There is no only human, when it comes to being unfaithful. You didn't guard yourself against hurting your husband.
He's allowed to take whatever length of time that he wants, even the rest of your married life, to process the hurt at his pace.

Your expressing entitilement, that you can do what you want within a marriage, but he's supposed to get over it.
I suggest leaving the marriage, that you didn't wish to honor it.

You need him to be the cuckold that you want him to be, or you'll leave.
If it had been me that was in this situation, I would have left the house than be alone with him and report him to the husband when he returns home for him to deal with.

You wouldn't give him the same response, that you want him to take, if he sought female companionship even if it was just blowjobs.


----------



## Andy1001 (Jun 29, 2016)

🙄🙄🙄🙄🙄


----------



## Tested_by_stress (Apr 1, 2021)

Wow, I can't believe I just read that. My first thought as far as helping him get over your "infidelity" is to suggest you move out and let him find someone who deserves him. 
Seriously....wow!


----------



## Casual Observer (Sep 13, 2012)

@Marojan Are you for real? Thinking it’s wrong for your husband to kick your new boyfriend out of the house when he walks in on the two of you having sex? There is no defense for what you did. Don’t try to blame shift to your husband. He’s got issues but he didn’t cause you to throw away your marriage.

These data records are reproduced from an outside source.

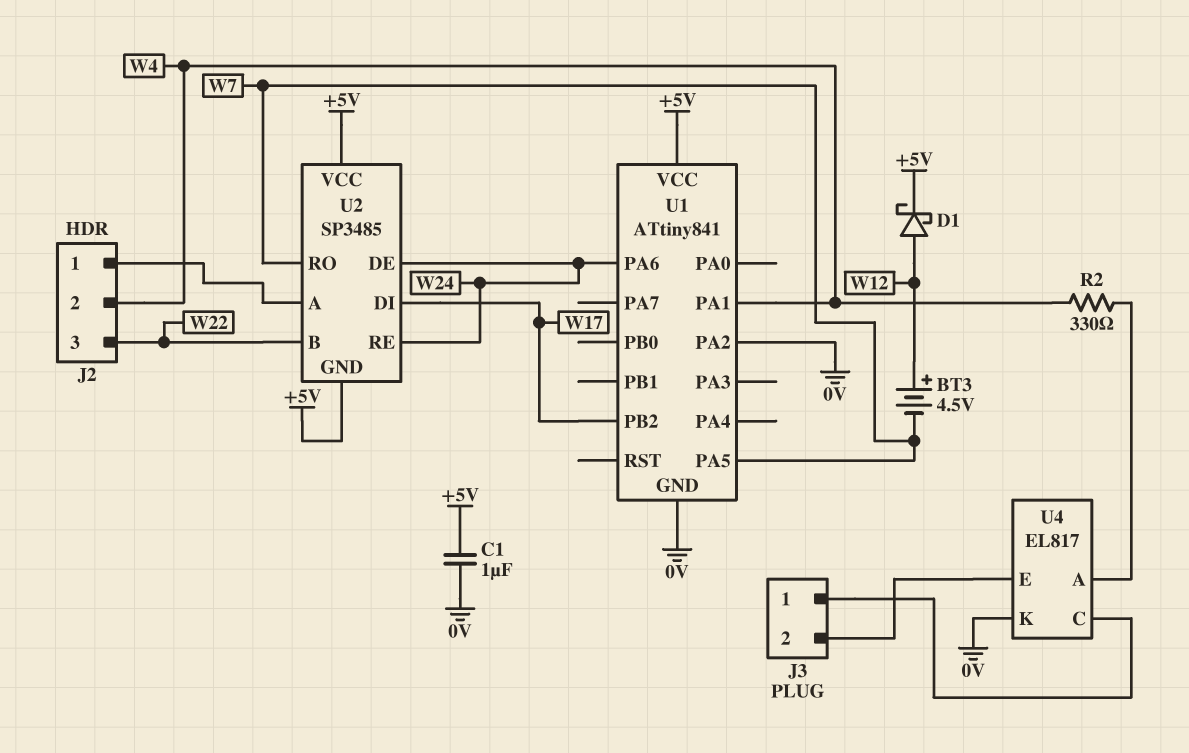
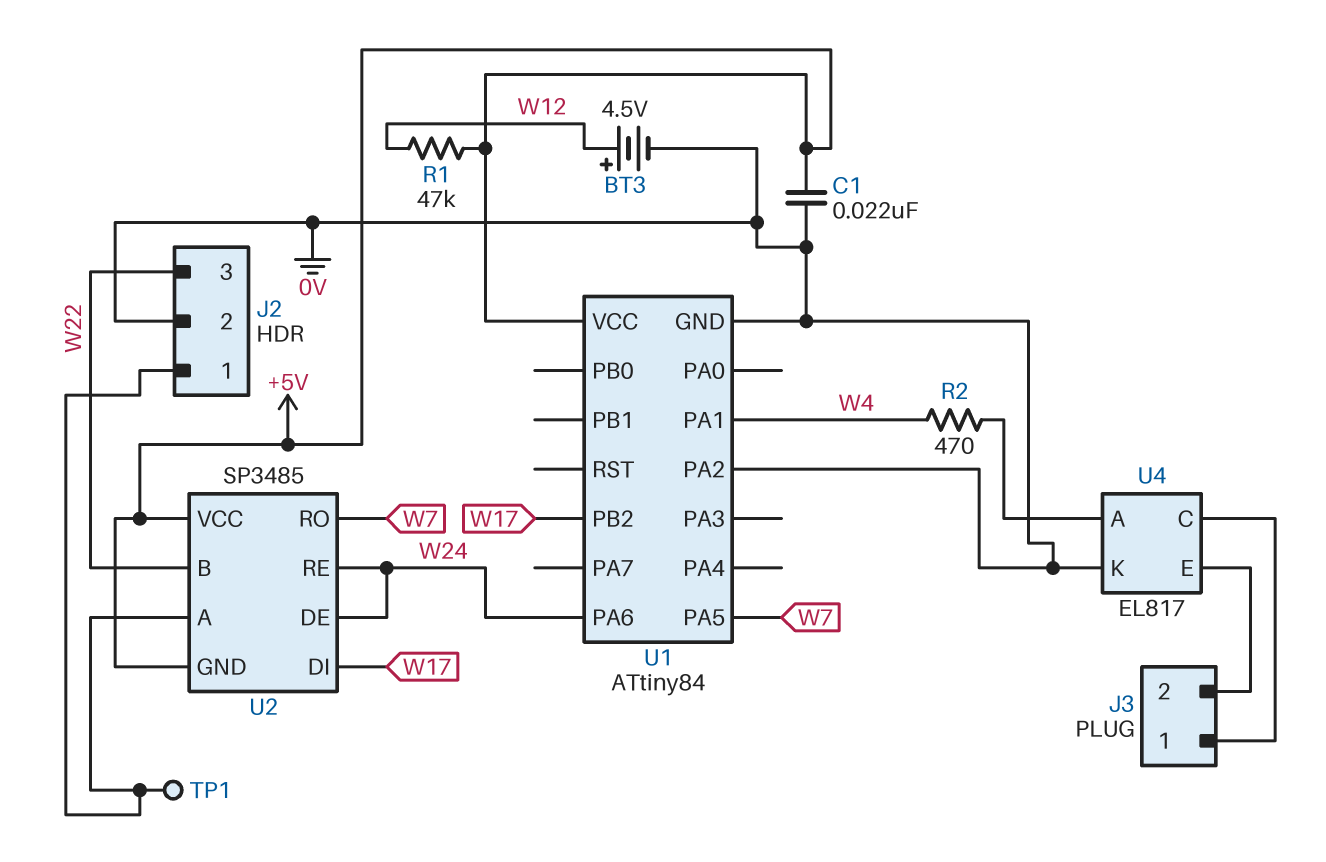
BT3: 4.5V (plus W12, minus W7) -> 4.5V (plus W12, minus 0V)
C1: 1uF (+5V, 0V) -> 22nF (+5V, 0V)
D1: schottky (A W12, K +5V) -> none
J2 pin 2: W4 -> 0V
R1: none -> 47k (+5V, W12)
R2: 330 (U4/A, W4) -> 470 (U4/A, W4)
TP1: none -> test point (J2/1)
U1: ATtiny841 -> ATtiny84

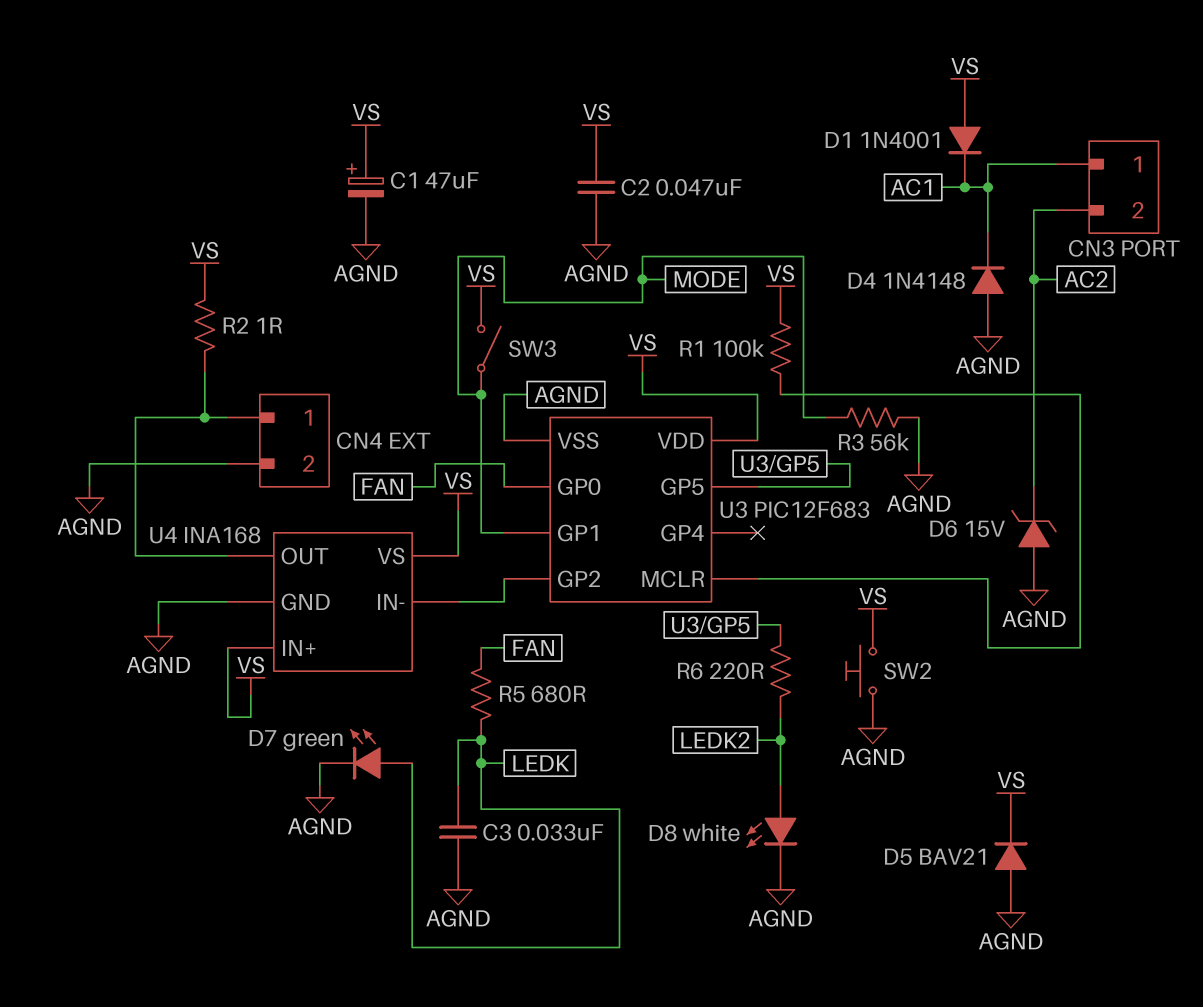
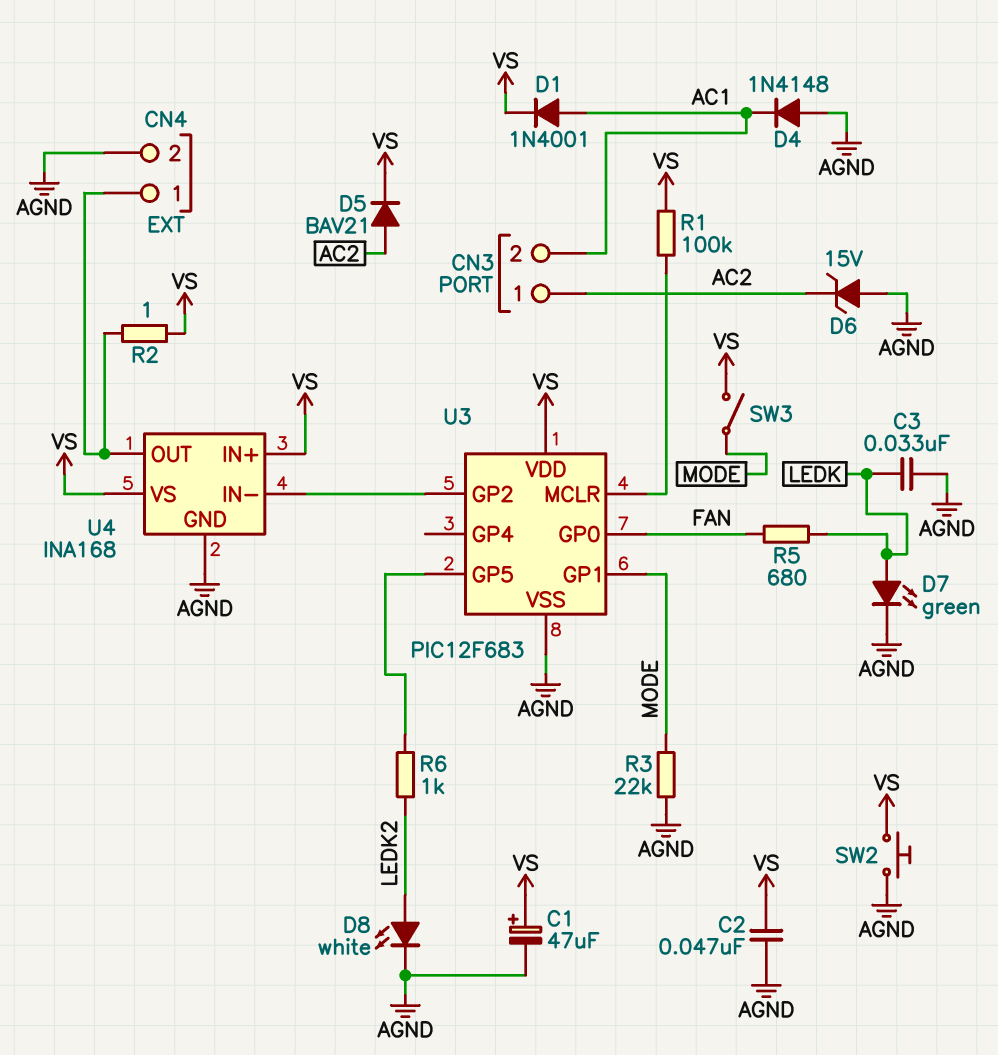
CN3 pin 1: AC1 -> AC2
CN3 pin 2: AC2 -> AC1
D1: diode 1N4001 (A VS, K AC1) -> diode 1N4001 (A AC1, K VS)
D5: diode BAV21 (A AGND, K VS) -> diode BAV21 (A AC2, K VS)
R3: 56k (AGND, MODE) -> 22k (AGND, MODE)
R6: 220 (LEDK2, U3/GP5) -> 1k (LEDK2, U3/GP5)

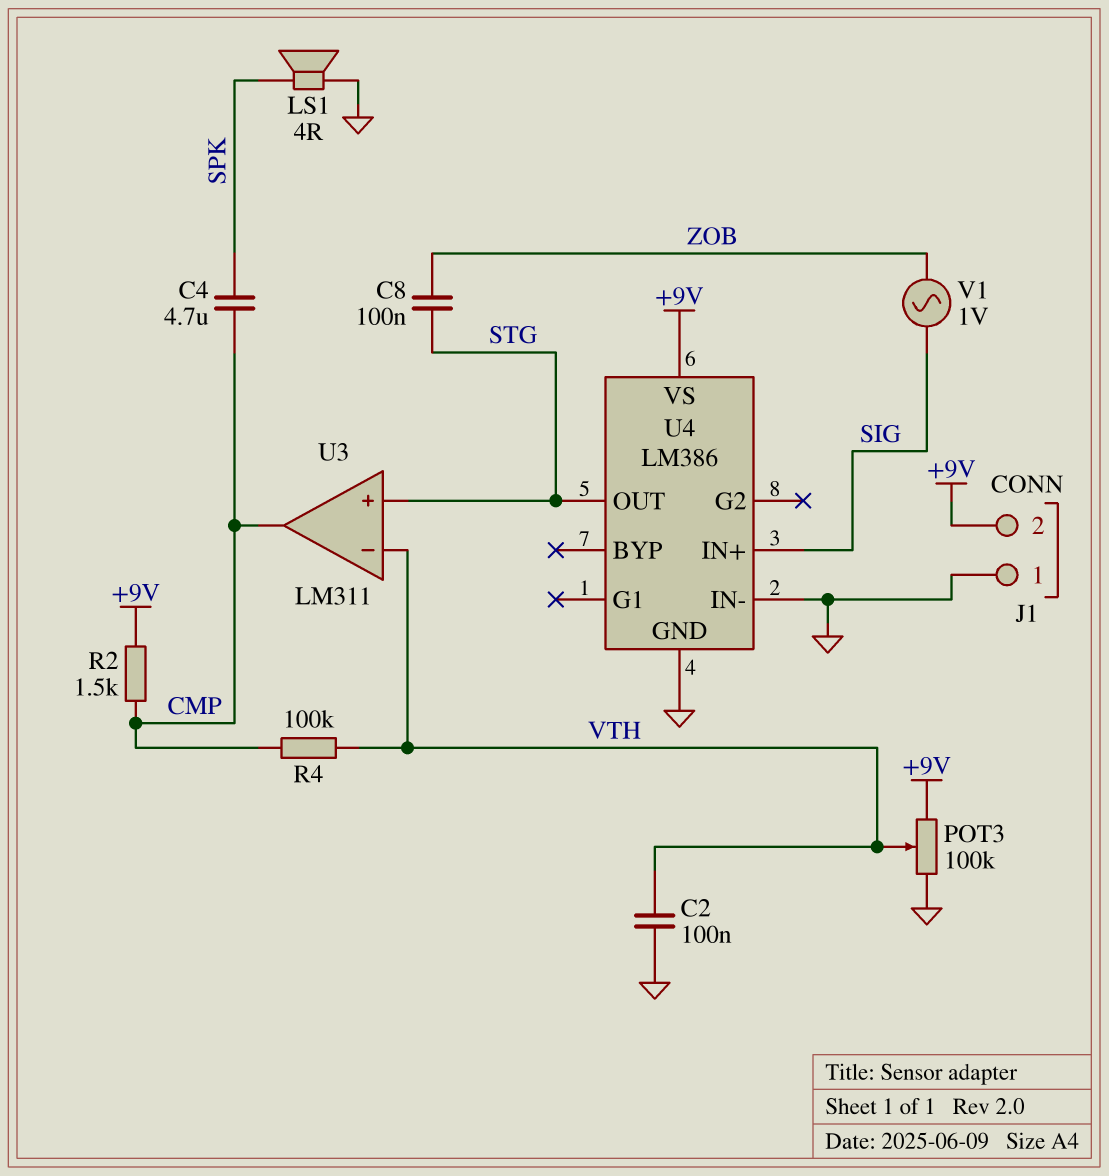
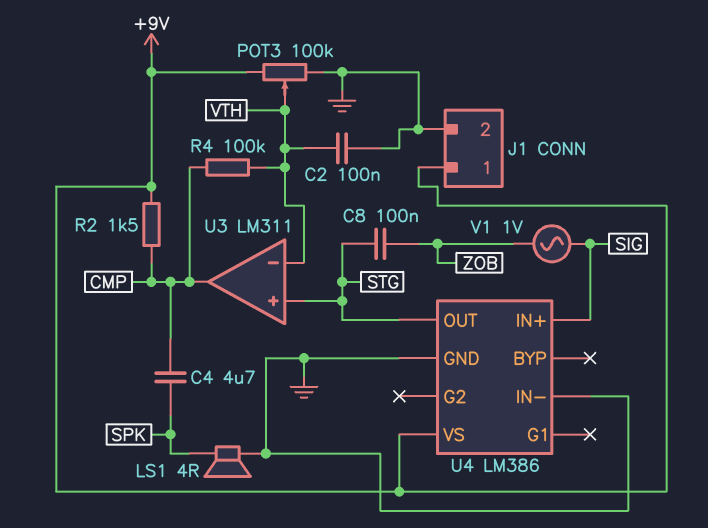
J1 pin 1: GND -> +9V
J1 pin 2: +9V -> GND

Wayward’s usually come here just a little bit less full of themselves. They certainly don’t threaten to leave if the betrayed spouse doesn’t “man up.” If you’re looking for advice on how to get your husband to accept your right to have an affair and be ok with it, I don’t think this is the place.


----------



## GusPolinski (Jan 21, 2014)

Marojan said:


> I need help trying to get my husband to get over my infidelity. We've been together for 16 years and married for 13. We have a 5 year old son together. I'm a stay at home mom and he's a police officer. I love him and the life he provides for me. With that being said, last year during the lockdown, a friend/co-worker of his was going through a tough breakup with his wife. The other man is also an officer and has known my husband since the academy. His co-worker thought it was best to separate from his wife since she is capable of making up a story about him and cause him to lose his job. My husband asked me if it was ok if this friend could stay at our house for at most a few weeks. He needed just enough time to save some money and get an apartment of his own. I agreed for him to stay with us because I have a good heart and it was the right thing to do.
> 
> This man works days while my husband works nights. During the day, I would talk with him about life and his pending divorce but it was nothing too detailed. I did feel a little uncomfortable having another man in our home while my husband was away but my husband assured me he was a good man that needed help. As I got to know him more, I became more comfortable having him around. Two weeks passed and he didn't move out. I asked my husband about it and he said that he needed more time to save money before he could get his own place. During this time, me and his friend started to grow closer. He started to tell me intimate details about his marriage and why he was getting a divorce. He told me that they hadn't had sex in months. He said the sex was great in the beginning and that the frequency got less and less. He said that he never cheated on her and that he remained faithful. I began to feel bad for him. After a while, this turned into physical attraction. I told him how I felt but that I did not want to cheat on my husband. He told me he also liked me but he respected my husband and didn't want to breakup our marriage. The sexual tension kept going up and it got to the point that I couldn't control myself. One afternoon, I gave him oral sex in our bedroom. He told me that he enjoyed and I could see it in his face. I actually felt good because it had been the first time that I ever saw a smile on his face. Still, he told me that sex didn't feel comfortable since I'm a married woman. We agreed that our interactions would be strictly oral and nothing more.
> 
> ...


Uhh… what?

Are you for real?


----------



## ConanHub (Aug 9, 2013)

1. Sign over full custody of your child to your husband.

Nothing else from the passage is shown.